CSIRO Models
There are three CSIRO models currently integrated into MaaS:
- APSIM
- G-Range
- CLEM
Currently none of these models are executable via MaaS. CSIRO provided pre-run outputs for each model. Each run maps to a scenario. Each scenario corresponds to a set of run parameters. The scenario definitions can be found here.
Format
All CSIRO model output was provided as .csv
files. Each .csv
contained multiple features, and in the case of APSIM and G-Range, multiple crops as well.
Resolution
Each CSIRO model uses the same gridcell system, which provides outputs at the 25km resolution. The gridcell mapping (cell to lat/lon) is available here.
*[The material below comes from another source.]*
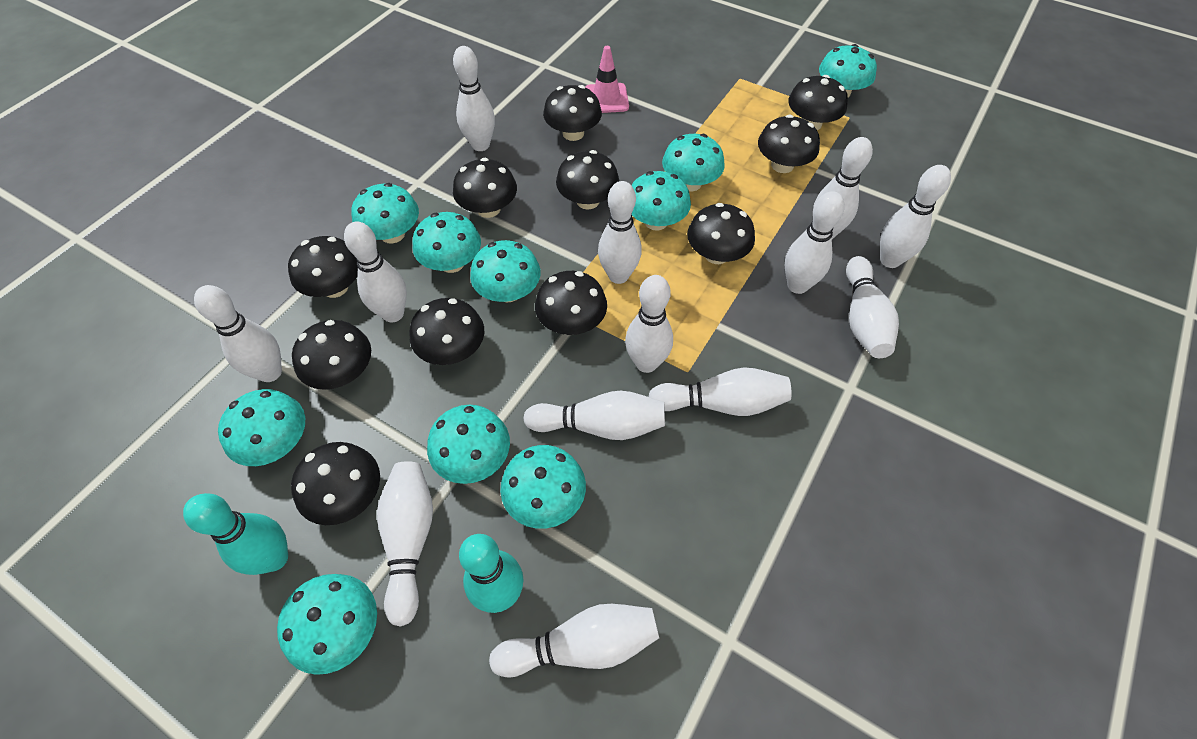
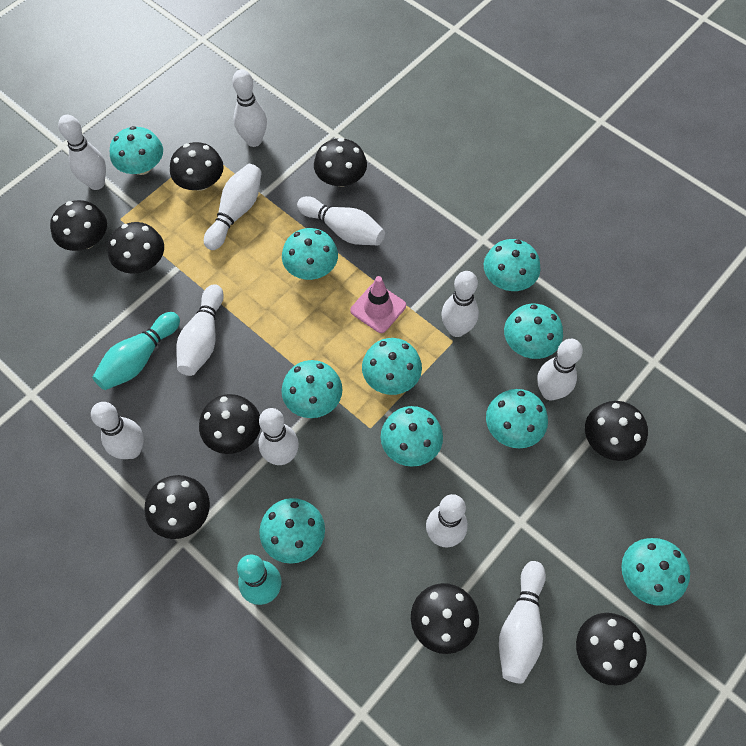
black mushroom: 11 -> 9
white bowling pin: 13 -> 11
For each model, CSIRO provided long-term historic averages as well as 2018 annual estimates.
Processing
Each CSIRO model has a separate processing script that normalizes its output, stores its run metadata to Redis and raw output to S3, and stores the normalized outputs to the MaaS DB:
These scripts handle the issues associated with separating long-term historical runs from 2018 scenario-based runs.
Issues/Lessons Learned
- Models like CSIRO’s which have many features end up bloating the MaaS database given the current structure. Since each feature requires its own row, a 10 feature x 100 record
.CSV
would end up having 1000 DB records in the MaaS DB. - Similarly models with large parameter spaces such as CSIRO’s end up with many runs (made explicit in the DB) which were implicit in the model output. For example, each crop is treated as a separate run in MaaS, while in APSIM and G-Range they are just features of a given scenario.
- Modelers need to improve what they consider to be a parameter. CSIRO scenarios include parameters like “cereal production percentile ranking” which is really just a comparison of the model outputs for a given scenario with outputs from other scenarios. Including this parameter caused confusion among modelers at the January Experiment.